A decisão manipulativa de efeitos substitutivos (ou decisão substitutiva) é a técnica de controle de constitucionalidade pela qual o tribunal, ao identificar a inconstitucionalidade de determinada regra normativa, não se limita a declarar sua nulidade, mas substitui o conteúdo normativo inválido por outro, constitucionalmente adequado. Em vez de apenas remover a norma inconstitucional do ordenamento, o Tribunal cria, em seu lugar, uma norma substituta que atende aos mandamentos constitucionais.
Essa técnica representa a mais intensa forma de intervenção judicial na atividade legislativa e é objeto de grande controvérsia doutrinária. Críticos apontam que a decisão substitutiva transforma o Tribunal Constitucional em legislador positivo, violando frontalmente o princípio da separação de poderes (art. 2º, CF) e o princípio democrático, uma vez que o conteúdo normativo criado pelo Tribunal não passa pelo processo legislativo previsto na Constituição.
Defensores, como Gustavo Zagrebelsky e, no Brasil, André Ramos Tavares, argumentam que a decisão substitutiva é admissível quando a Constituição impõe uma solução específica e o legislador a descumpriu, sendo o Tribunal, nesse caso, mero executor do mandamento constitucional. A técnica é comum na jurisprudência do Tribunal Constitucional italiano e tem sido progressivamente adotada pelo STF brasileiro em hipóteses excepcionais.

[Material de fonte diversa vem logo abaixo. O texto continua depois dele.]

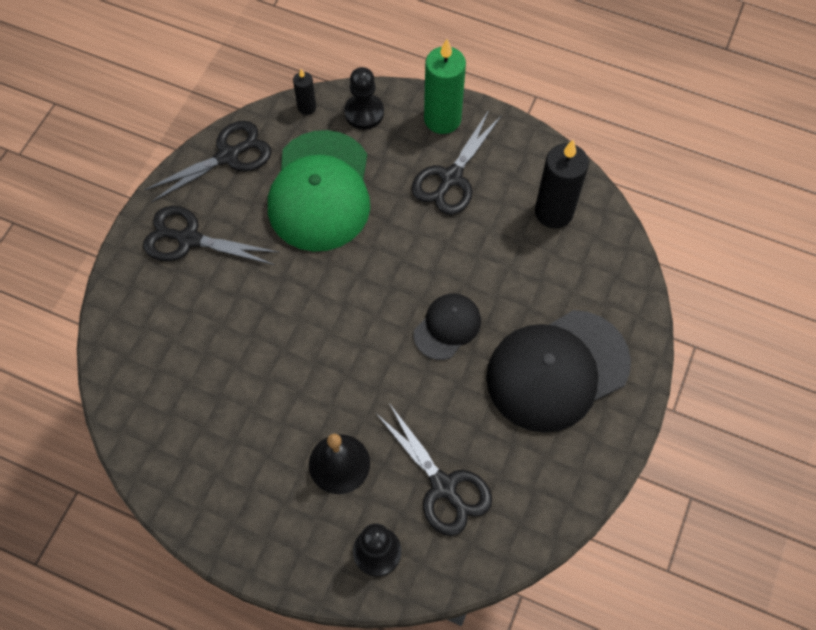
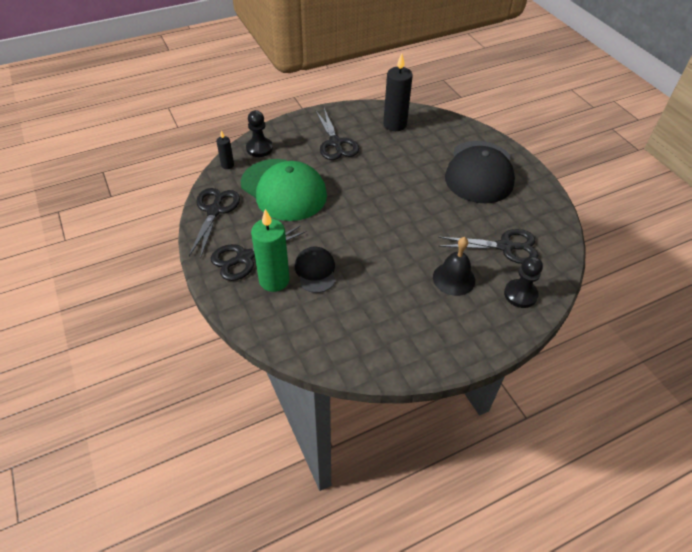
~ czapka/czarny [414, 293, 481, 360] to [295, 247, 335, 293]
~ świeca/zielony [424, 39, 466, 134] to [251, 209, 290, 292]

No plano prático, a diferença entre a decisão substitutiva e a aditiva reside em que a substitutiva suprime integralmente um conteúdo normativo e o troca por outro, enquanto a aditiva mantém o conteúdo original e acrescenta novo. Em ambos os casos, o Tribunal exerce função normativa que, em princípio, pertence ao Poder Legislativo.